W deklaracji przyjętej w Brukseli unijni ministrowie spraw zagranicznych "wyrazili jednak poparcie dla członkostwa Chorwacji w UE i przyjęli ramy negocjacyjne" - poinformował dyplomata jednego z krajów Unii.
Rozmowy rozpoczną się, gdy Zagrzeb wykaże się "pełną współpracą" z onzetowskim trybunałem do spraw zbrodni wojennych w dawnej Jugosławii - zapisali ministrowie w dokumencie. Premier Luksemburga Jean-Claude Juncker wyraził przekonanie, że rozmowy mogłyby się rozpocząć "w najbliższych tygodniach".
"Te konkluzje odzwierciedlają w dużym stopniu nasz punkt widzenia" - powiedział wiceminister spraw zagranicznych Jan Truszczyński. Zaprzeczył, jakoby Polska nie popierała członkostwa Chorwacji w UE.
"Polska popierała, popiera i będzie popierać przyjęcie Chorwacji do UE, przy założeniu spełnienia kryteriów kopenhaskich i wymogów", do których osiągnięcia zobowiązane były wszystkie kraje kandydujące, w tym Polska - podkreślił.
Przyznał, że wśród ministrów spraw zagranicznych Unii zdania były podzielone co do tego, czy Chorwacja wystarczająco współpracuje z trybunałem haskim. Podczas posiedzenia Truszczyński skonstatował, że "nie ma dziś możliwości osiągnięcia jednomyślności".
"Naszym zdaniem, Chorwacja w ostatnich tygodniach, być może za późno, wykazała się zdwojoną energią i podjęła konkretne działania, które mogą przyczynić się albo do zlokalizowania poszukiwanego gen. Gotoviny, albo ograniczyć mu swobodę manewru, tak że się ujawni" - powiedział.
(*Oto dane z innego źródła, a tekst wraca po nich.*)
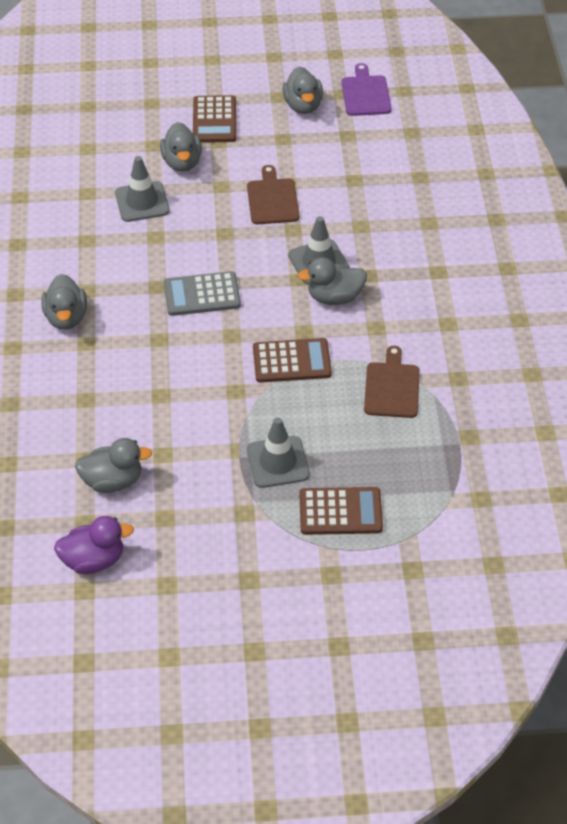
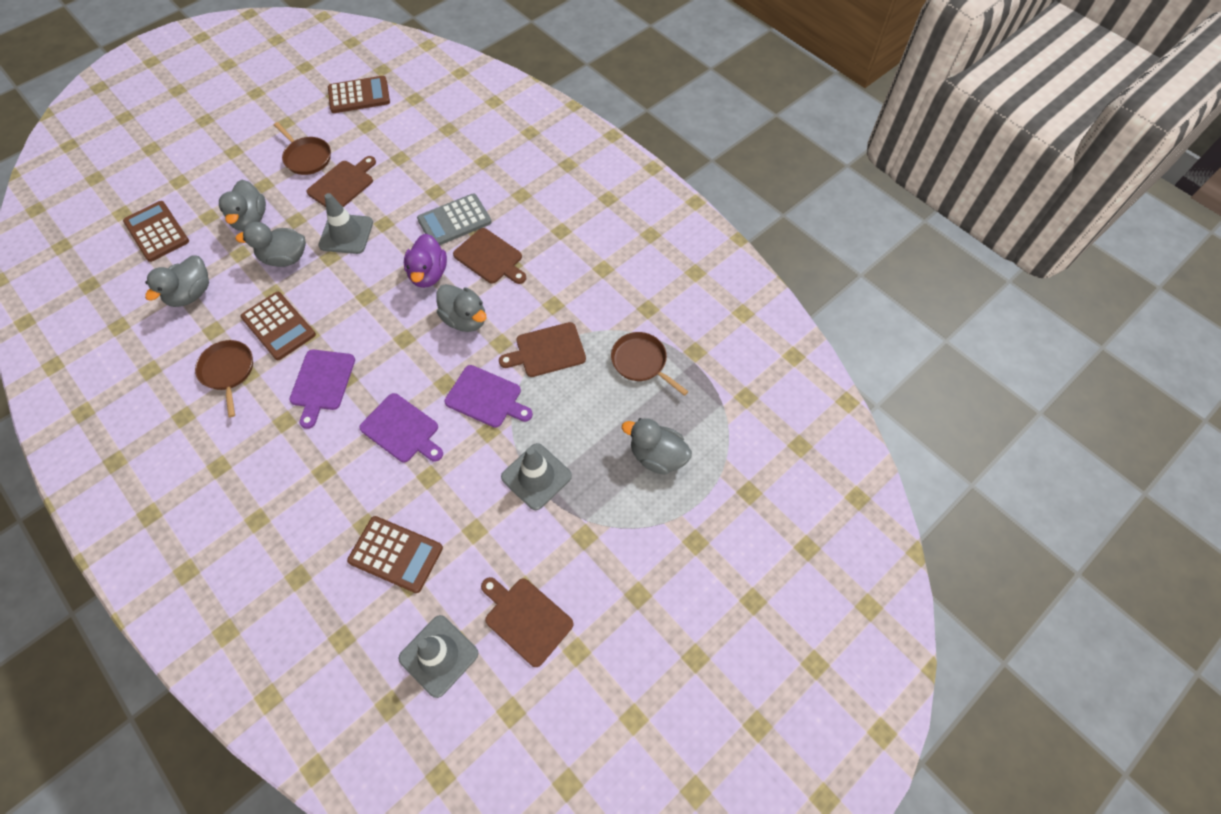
brown calculator: 3 -> 4
brown cutting board: 2 -> 4
brown pan: 0 -> 3
purple cutting board: 1 -> 3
Zdaniem polskiego wiceministra, Chorwacja musi udowodnić, że robi wszystko, co w jej mocy, by Gotovina został ujęty. Podkreślił jednak, że nawet jeśli generał nie zostanie ujęty, a "będą dowody, że Chorwacja robi wszystko, co w jej mocy, to, naszym zdaniem, nie będzie powodów wstrzymywania decyzji o otwarciu konferencji międzyrządowej", która rozpocznie negocjacje.
Premier Chorwacji Ivo Sanader wyraził niezadowolenie z odłożenia negocjacji, lecz zapewnił, nie ma sobie nic do zarzucenia w kwestii współpracy Zagrzebia z trybunałem. Zagrzeb twierdzi, że nie wie, gdzie znajduje się Gotovina.
Tymczasem główna prokurator trybunału haskiego Carla del Ponte oświadczyła we wtorek, że "nie zauważyła żadnej zmiany w postawie Chorwacji, która nadal nie robi wszystkiego, by schwytać Gotovinę".
Wyznaczając Chorwacji datę rozmów w sprawie członkostwa, Unia Europejska postawiła w grudniu warunek ścisłej współpracy z trybunałem w Hadze, co wiązało się z aresztowaniem Gotoviny.
50-letni generał, uważany przez wielu rodaków za bohatera narodowego, dowodził w 1995 roku operacją "Burza", w której armia chorwacka odbiła terytoria kontrolowane przez serbskich separatystów w Chorwacji.